Regina, the modern counterpart of the Evil Queen, is facing her darkness, about to kill her. Characteristic for this popular TV series, she ties the Queen up with a magic spell, reaches into the chest of the evil woman and rips out her heart.

“I hate you,” snarls the Evil Queen.

Regina is looking down at the black heart beating in her hand. She is about to kill her dark shadow side by squashing the heart, but then she hesitates.

She replies, “But I don’t. Not anymore… I am going to choose love over hate.”

She pulls out her own heart and melts the two for a moment. When she pulls them apart again, the dark heart has become lighter, and the light one now has traces of darkness. She puts both hearts back in their chests.

“I gave you some of my love… in return I am taking back some of your darkness, our darkness”, she explains.

The Evil queen looks stunned. “Why?” she inquires.

Regina answers calmly, “You are part of me and I am part of you.—And now I love myself!”

“Once Upon a Time” is a TV series about fairy tale characters who end up in our modern world and travel between realms, different magical realms and the contemporary world. One of the main characters is the Evil Queen from the fairy tale Snow White. At the beginning of this series, this Evil Queen, Regina, cast a curse which traps all the fairy tale characters, frozen in time, and brings them into our modern world.

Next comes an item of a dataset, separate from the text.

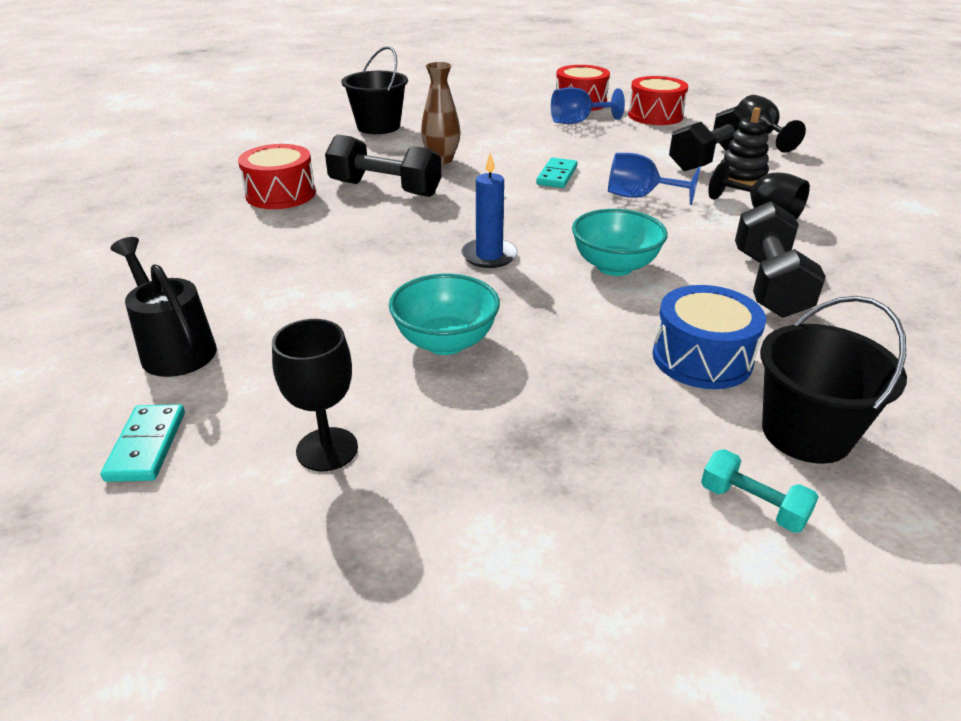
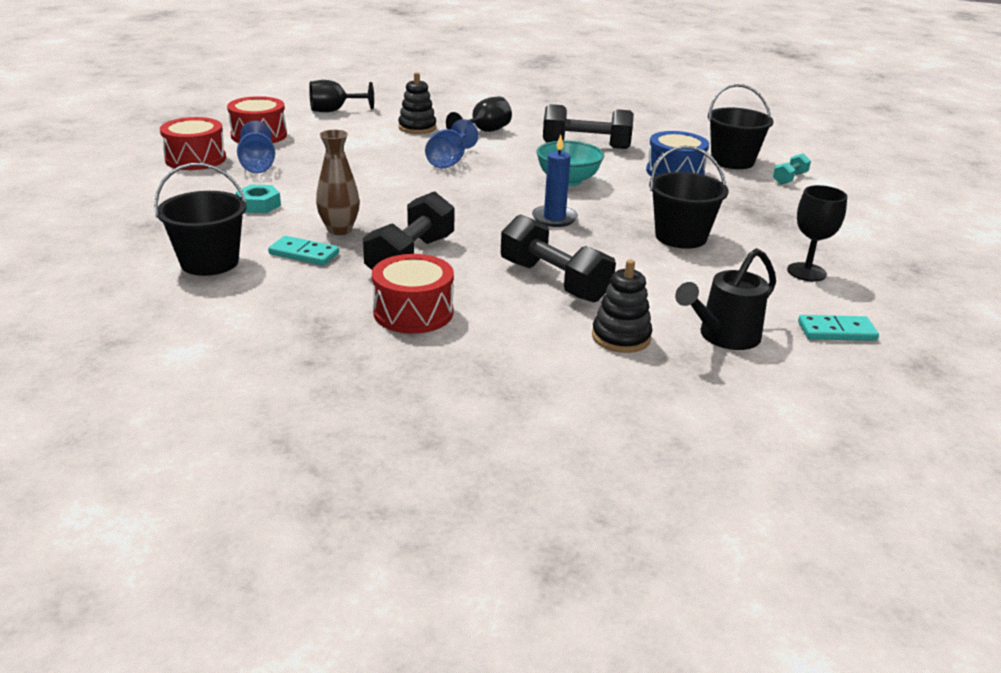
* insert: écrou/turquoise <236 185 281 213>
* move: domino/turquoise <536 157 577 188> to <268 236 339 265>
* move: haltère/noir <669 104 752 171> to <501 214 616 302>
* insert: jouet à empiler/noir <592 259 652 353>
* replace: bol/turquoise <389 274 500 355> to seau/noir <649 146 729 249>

Different interactions between good and evil unfold throughout the six seasons.

Remarkable about this series is that no evil character is purely evil. Everybody demonstrates good and bad sides and even the antagonists change and develop. The viewer gets insights into how and why they have became so dark in the first place. There usually is some pain, hurt and lack of love behind their darkness.

Regina develops into a loving person in the contemporary world, yet her original character from fairy tale land remains dark. In the sixth season, it comes to the above described showdown between the modern Regina and her dark counterpart, the Queen. This showdown scene is the perfect example of how we are all facing our shadow selves and how we often hate that shadow. Instead of killing it and trying to get rid of everything that we have learned to believe is bad or wrong about us, we can embrace those shadow traits and end up actually loving ourselves the way we truly are.

Originally, the Evil Queen, who experienced a lot of personal pain and loss, trapped everybody in time to prevent all the fairly tale characters, especially Snow White, from getting their “happily ever after”. In the end, her modern counterpart, Regina, helps her to find her happy ending in Fairy Tale Land. The message being that everybody deserves to love him or herself and find that intimate connection with others.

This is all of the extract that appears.